Из-под локтя атамана вывернулся палач Абдулка; круглая, ровно из красной меди литая, морда его жирно блестела.

– Пороть, бачка?

– Лупи всех из головы в голову, лупи принародно, чтоб, смотря на то, бабам и малым ребятам неповадно было смуту заводить.

Стон качнул толпу:

– Батюшка, бес нас попутал!

– Горе липовое...

– Живое мясо с нас рвут!

– Лучше бы мне и на свете не жить!

– Кроме бога, не у кого нам искать защиты!

– Ну, атаман, попомни... Отрыгнется тебе наша кровь ядом!

Кнутобойцы засучивали рукава, разбирали с возу розги.

– Ложись!..

Подходили, побелевшими губами шептали слова молитвы и, спустив портки, покорно ложились. [82/83]

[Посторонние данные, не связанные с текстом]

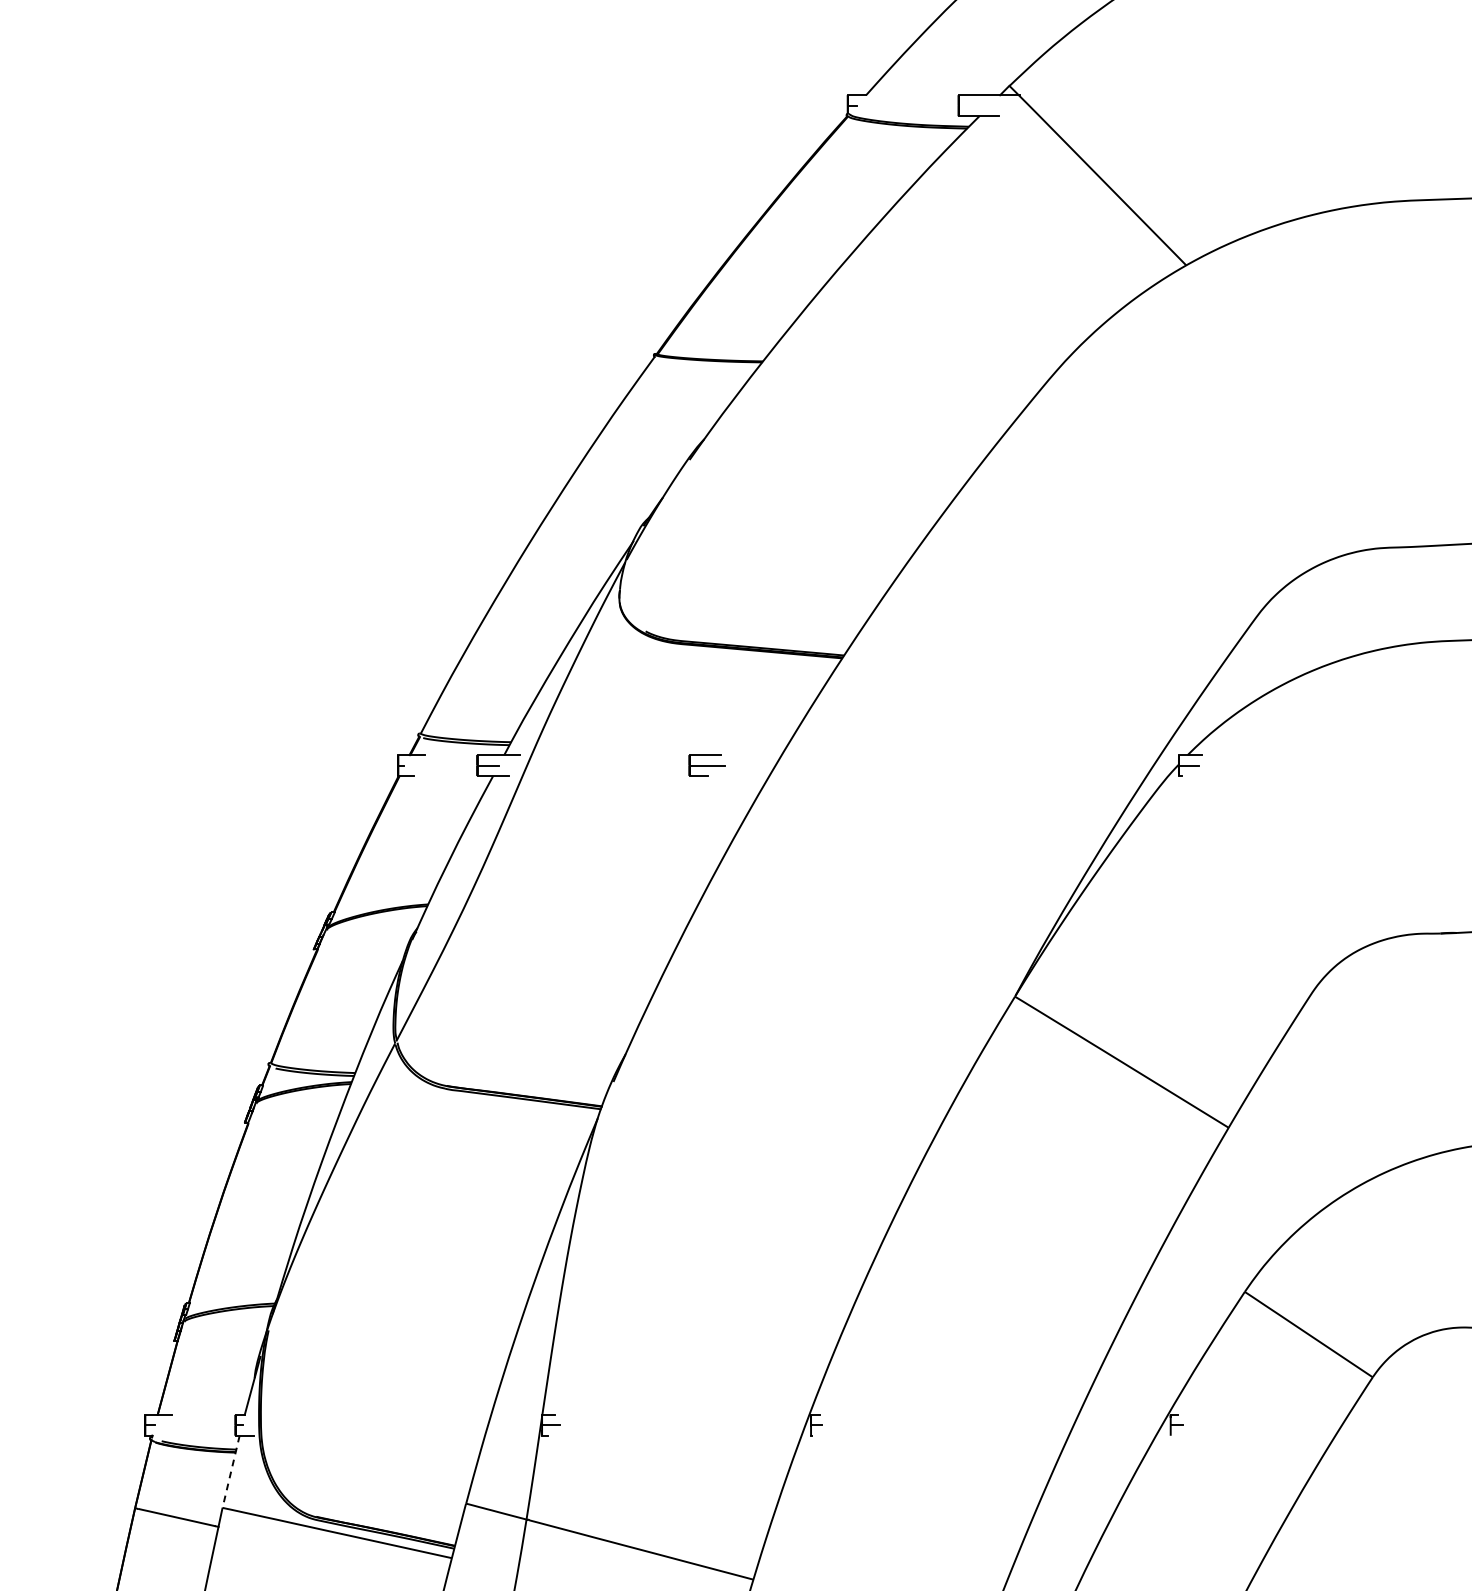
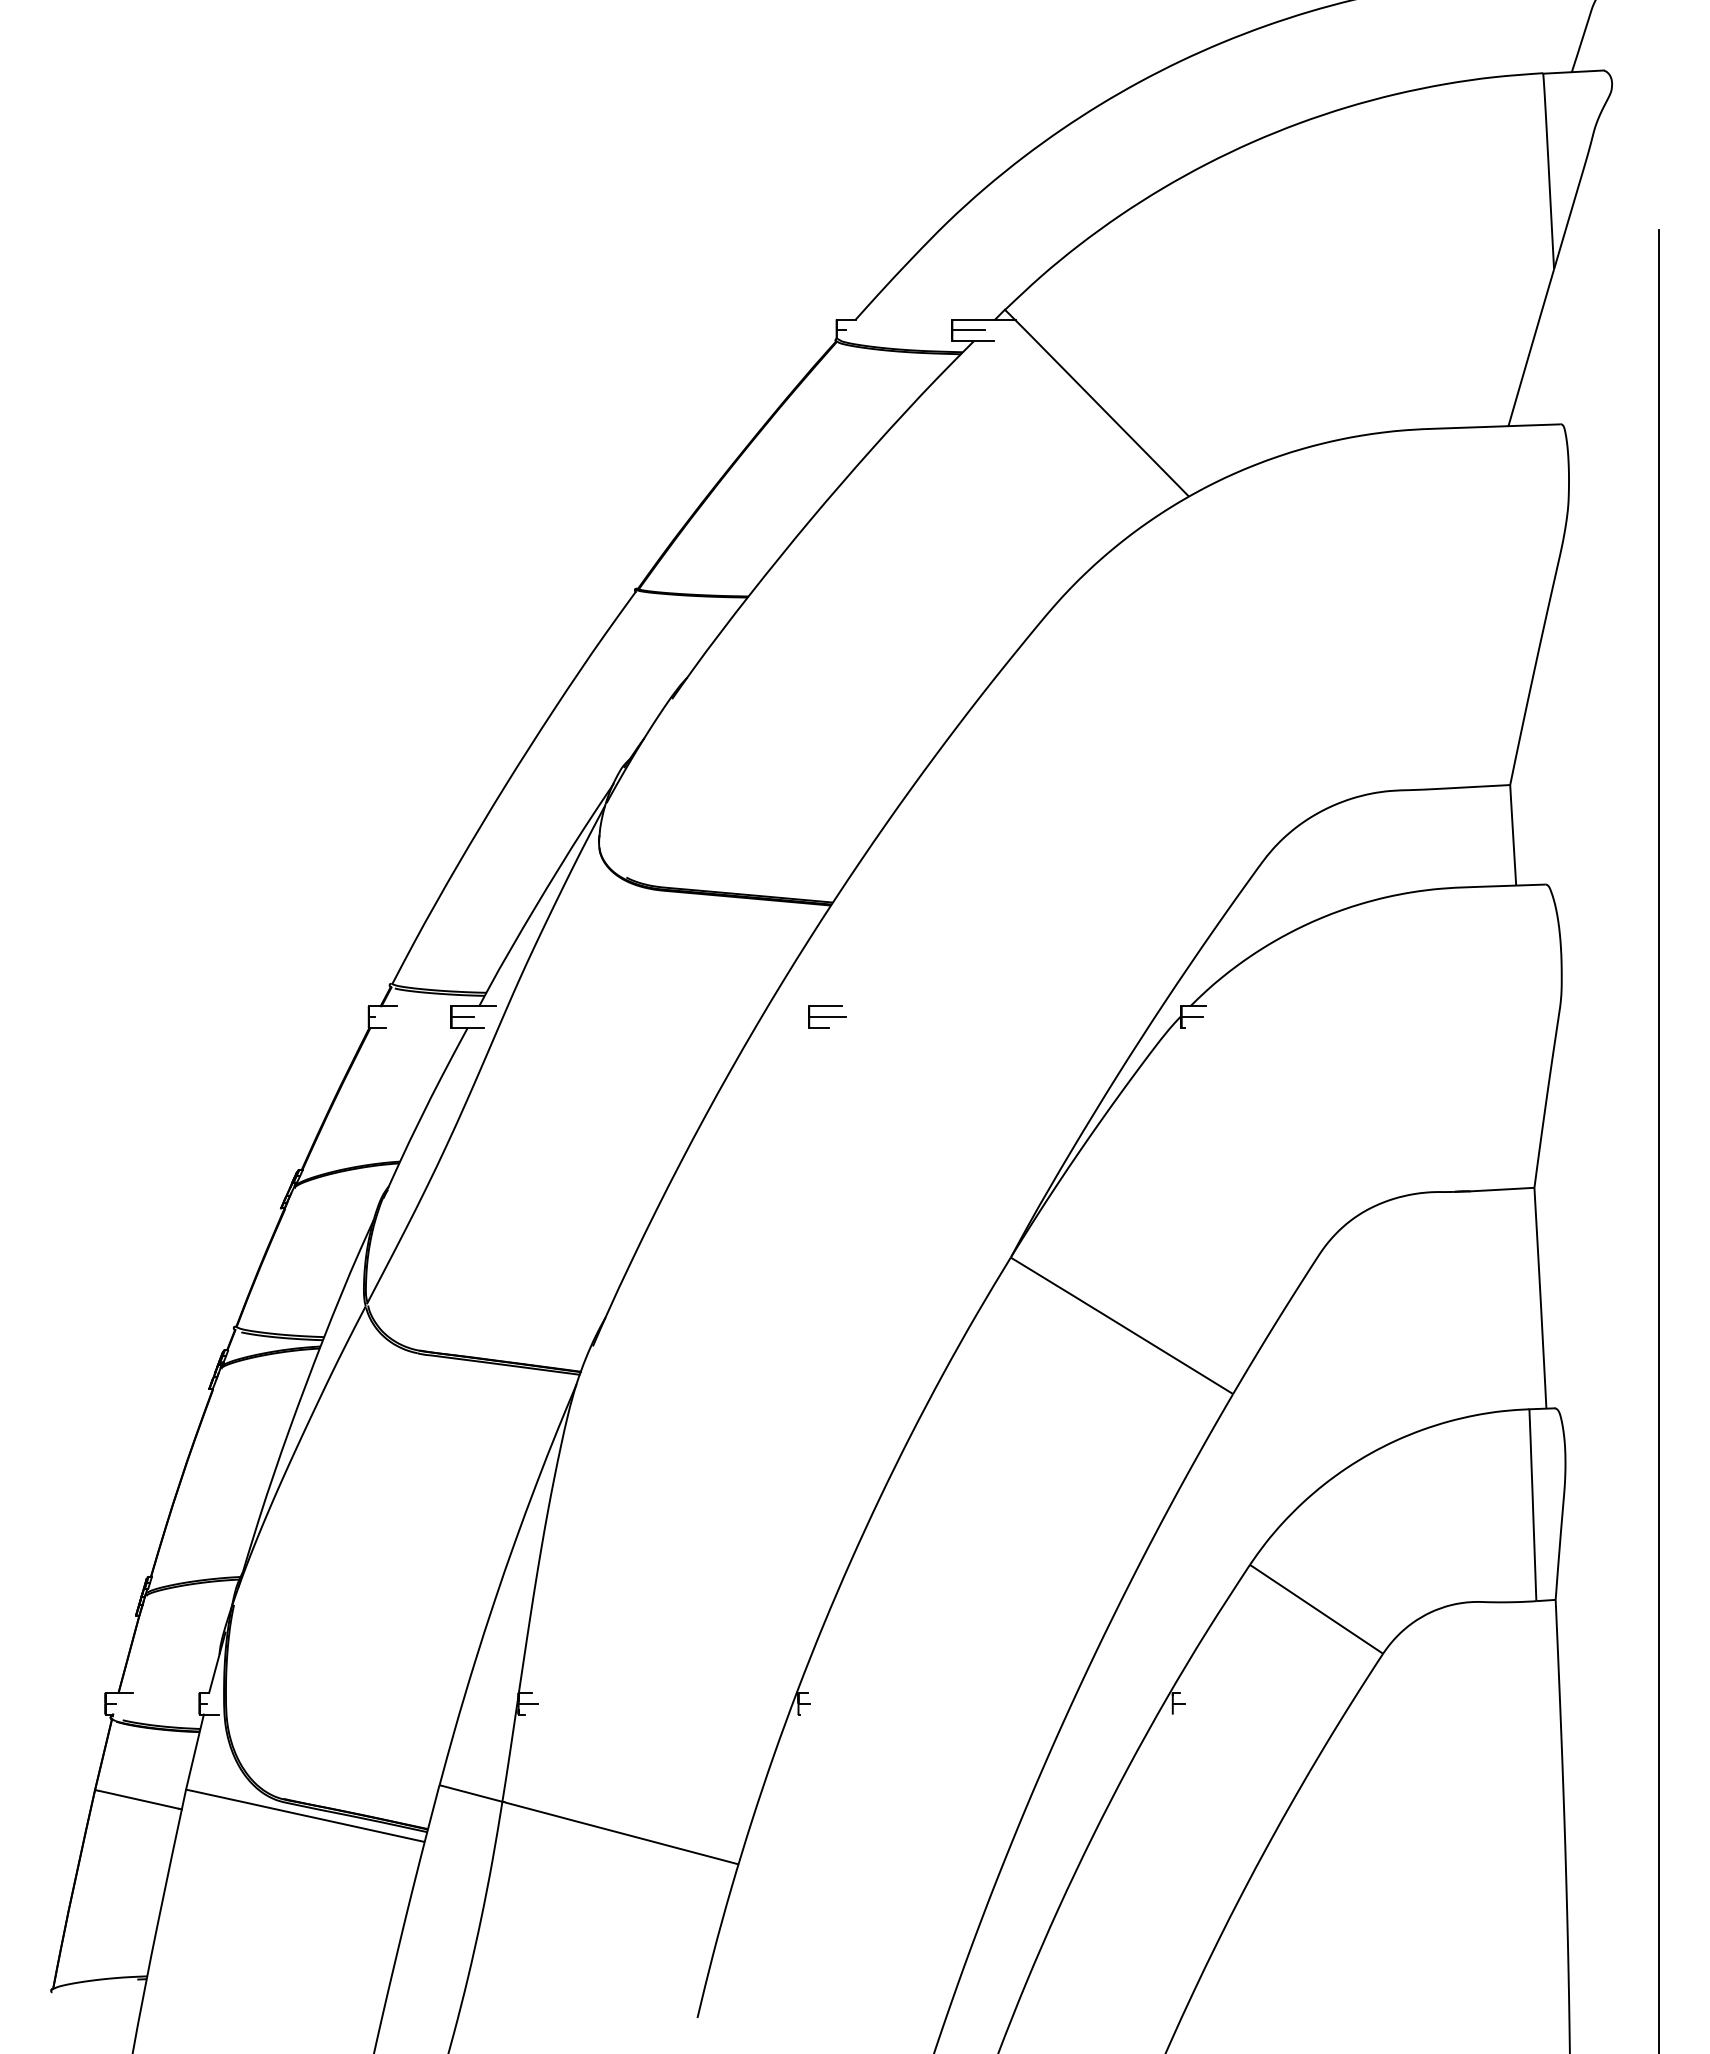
line: (974, 105) -> (968, 330), added
part: (707, 764) -> (827, 1016), moved
line: (230, 1472) -> (194, 1752), dashed -> solid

Скупые охи, зубовный скрежет, мельканье плетей и розог над распростертыми телами, а тела были худющие, шкуры вытертые, шелудивые, в мокрых соляных язвах.

Кнутобойцы хлестали без злобы до первой крови, а там обезумели и принялись за дело с остервенением.

Абдулка крутился, как бес, и покрикивал:

– Серчай, крепчай!

Подручные отзывались:

– Сухо!

Хозяин послал за вином.

 

– Будя кровавить руки, – сказал через несколько дней казак Васька Струна и, набрав себе шайку, сбежал на Волгу. За Васькой поднялся гусак бурлацкий Трофим Репка.

– Истома злее смерти, – сказал он и, подговорив шайку, по последней воде сбежал на Волгу.

Пала зима глубока.

 

20

 

Жили казаки, крепи держали.


 

[1] К а м н е м,  или Каменным поясом, звались горы, хребет Уральский.